# LGB Stainz DCC



## Parkie (Mar 12, 2018)

I am new to LGB's. Looking at a Stainz model starter set for my grandson. Will it hook up to a Digitrax Zephyr Controller? If so, are there any modifications needed? Also, how old can the loco be and still have the latest electronics (model #'s helpful for used locos)?


----------



## Treeman (Jan 6, 2008)

As it is, will run on DC only. Need a DCC installation. A Zimo MX345 would be a good choice.


----------



## Treeman (Jan 6, 2008)

Parkie said:


> I am new to LGB's. Looking at a Stainz model starter set for my grandson. Will it hook up to a Digitrax Zephyr Controller? If so, are there any modifications needed? Also, how old can the loco be and still have the latest electronics (model #'s helpful for used locos)?

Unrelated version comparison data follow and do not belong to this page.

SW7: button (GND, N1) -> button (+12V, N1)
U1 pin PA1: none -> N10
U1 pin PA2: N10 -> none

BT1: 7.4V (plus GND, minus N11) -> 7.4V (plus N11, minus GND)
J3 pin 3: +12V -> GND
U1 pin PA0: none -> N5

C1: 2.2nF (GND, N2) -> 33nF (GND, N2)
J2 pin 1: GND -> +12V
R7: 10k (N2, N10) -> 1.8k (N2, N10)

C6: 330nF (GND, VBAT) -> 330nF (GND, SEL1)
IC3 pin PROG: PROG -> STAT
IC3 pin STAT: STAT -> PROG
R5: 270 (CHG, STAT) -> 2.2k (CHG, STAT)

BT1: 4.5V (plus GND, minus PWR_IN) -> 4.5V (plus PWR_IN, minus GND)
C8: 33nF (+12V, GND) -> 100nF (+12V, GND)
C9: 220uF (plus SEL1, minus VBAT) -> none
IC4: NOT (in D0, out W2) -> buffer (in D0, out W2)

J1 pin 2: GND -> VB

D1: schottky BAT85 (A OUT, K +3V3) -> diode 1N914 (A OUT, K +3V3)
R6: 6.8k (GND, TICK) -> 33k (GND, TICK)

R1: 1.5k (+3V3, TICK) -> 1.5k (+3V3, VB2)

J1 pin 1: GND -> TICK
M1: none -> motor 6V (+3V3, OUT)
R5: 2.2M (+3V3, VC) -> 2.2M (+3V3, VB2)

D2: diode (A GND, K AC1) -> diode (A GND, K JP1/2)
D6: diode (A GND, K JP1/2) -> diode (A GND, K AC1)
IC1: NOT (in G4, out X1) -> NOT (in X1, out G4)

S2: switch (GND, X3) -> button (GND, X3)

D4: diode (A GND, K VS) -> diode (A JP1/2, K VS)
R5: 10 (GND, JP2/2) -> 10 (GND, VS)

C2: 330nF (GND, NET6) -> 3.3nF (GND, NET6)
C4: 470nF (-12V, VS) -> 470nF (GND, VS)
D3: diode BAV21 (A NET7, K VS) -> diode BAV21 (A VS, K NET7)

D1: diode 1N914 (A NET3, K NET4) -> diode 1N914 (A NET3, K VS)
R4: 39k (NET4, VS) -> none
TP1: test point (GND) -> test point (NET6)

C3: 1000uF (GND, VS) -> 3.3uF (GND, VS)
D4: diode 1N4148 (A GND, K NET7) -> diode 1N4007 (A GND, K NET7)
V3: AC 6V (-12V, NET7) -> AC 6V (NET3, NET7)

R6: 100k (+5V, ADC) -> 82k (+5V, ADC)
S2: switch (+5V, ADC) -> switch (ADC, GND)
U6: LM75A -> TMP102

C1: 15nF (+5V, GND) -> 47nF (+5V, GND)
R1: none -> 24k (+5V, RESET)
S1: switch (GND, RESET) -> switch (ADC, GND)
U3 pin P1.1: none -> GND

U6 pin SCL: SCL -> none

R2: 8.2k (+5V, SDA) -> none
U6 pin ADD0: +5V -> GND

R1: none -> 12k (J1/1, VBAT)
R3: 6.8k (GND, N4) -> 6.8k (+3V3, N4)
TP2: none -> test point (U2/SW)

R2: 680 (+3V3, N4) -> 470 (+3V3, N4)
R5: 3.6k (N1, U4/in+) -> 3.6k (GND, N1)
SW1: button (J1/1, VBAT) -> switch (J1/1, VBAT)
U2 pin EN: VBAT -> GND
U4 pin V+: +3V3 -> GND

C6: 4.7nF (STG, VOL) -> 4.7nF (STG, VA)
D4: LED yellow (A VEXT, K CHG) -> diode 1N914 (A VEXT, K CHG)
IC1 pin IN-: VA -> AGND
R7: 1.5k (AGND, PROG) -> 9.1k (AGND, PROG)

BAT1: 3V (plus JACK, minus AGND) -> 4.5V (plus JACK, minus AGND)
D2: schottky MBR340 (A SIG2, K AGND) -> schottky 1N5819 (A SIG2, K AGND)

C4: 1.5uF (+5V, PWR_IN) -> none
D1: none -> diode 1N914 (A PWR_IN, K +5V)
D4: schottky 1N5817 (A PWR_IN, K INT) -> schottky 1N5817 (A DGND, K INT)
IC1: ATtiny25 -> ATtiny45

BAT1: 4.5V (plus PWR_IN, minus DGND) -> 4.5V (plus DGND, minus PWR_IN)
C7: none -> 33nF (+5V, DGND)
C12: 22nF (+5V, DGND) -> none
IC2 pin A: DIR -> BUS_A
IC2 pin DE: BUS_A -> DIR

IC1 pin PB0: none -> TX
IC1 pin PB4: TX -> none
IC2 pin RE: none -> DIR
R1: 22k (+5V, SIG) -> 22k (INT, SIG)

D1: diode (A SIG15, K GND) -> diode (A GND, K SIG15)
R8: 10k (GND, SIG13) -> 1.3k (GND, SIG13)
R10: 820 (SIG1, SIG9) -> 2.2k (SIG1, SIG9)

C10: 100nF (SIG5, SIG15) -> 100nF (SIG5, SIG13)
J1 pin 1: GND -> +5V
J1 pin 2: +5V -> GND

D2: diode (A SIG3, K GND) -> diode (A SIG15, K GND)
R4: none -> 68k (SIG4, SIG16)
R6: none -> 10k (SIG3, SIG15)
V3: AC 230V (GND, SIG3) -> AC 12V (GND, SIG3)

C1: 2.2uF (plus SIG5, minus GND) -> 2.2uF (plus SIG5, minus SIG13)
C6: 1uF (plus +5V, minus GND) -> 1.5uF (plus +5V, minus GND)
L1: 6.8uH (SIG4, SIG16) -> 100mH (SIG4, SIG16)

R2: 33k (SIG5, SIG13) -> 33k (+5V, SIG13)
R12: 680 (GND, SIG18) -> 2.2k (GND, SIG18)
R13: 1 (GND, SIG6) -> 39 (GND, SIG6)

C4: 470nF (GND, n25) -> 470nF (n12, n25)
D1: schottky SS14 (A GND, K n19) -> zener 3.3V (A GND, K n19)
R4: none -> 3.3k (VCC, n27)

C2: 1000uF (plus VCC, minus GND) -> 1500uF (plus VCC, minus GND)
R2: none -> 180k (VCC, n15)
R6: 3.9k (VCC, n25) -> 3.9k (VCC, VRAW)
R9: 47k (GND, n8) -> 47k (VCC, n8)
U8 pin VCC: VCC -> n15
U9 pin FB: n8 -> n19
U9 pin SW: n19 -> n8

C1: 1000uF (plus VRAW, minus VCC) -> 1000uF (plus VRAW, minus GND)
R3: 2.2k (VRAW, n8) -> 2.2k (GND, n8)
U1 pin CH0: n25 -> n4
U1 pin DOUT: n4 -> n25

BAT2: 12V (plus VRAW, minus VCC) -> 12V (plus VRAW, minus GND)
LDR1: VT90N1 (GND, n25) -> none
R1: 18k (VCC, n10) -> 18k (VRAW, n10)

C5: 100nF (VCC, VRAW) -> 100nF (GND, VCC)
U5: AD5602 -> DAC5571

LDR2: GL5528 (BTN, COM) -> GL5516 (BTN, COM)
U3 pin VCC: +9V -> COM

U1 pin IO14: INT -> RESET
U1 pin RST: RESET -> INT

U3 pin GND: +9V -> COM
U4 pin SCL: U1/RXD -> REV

I would say that most of the Stainz made including new today do not have DCC. Any large scale can be converted to DCC, some pretty easy, some much more difficult.


----------



## Greg Elmassian (Jan 3, 2008)

Older units will have 3 connections to the motor block and require teardown of the motor block to separate one connection between the motor and a track pickup.

I don't know the years this changed over. Normally you look for the DCC ready sticker.

Newer models have the 4 connection motor block and you don't need to modify the motor block, the motor and the track pickups are separate.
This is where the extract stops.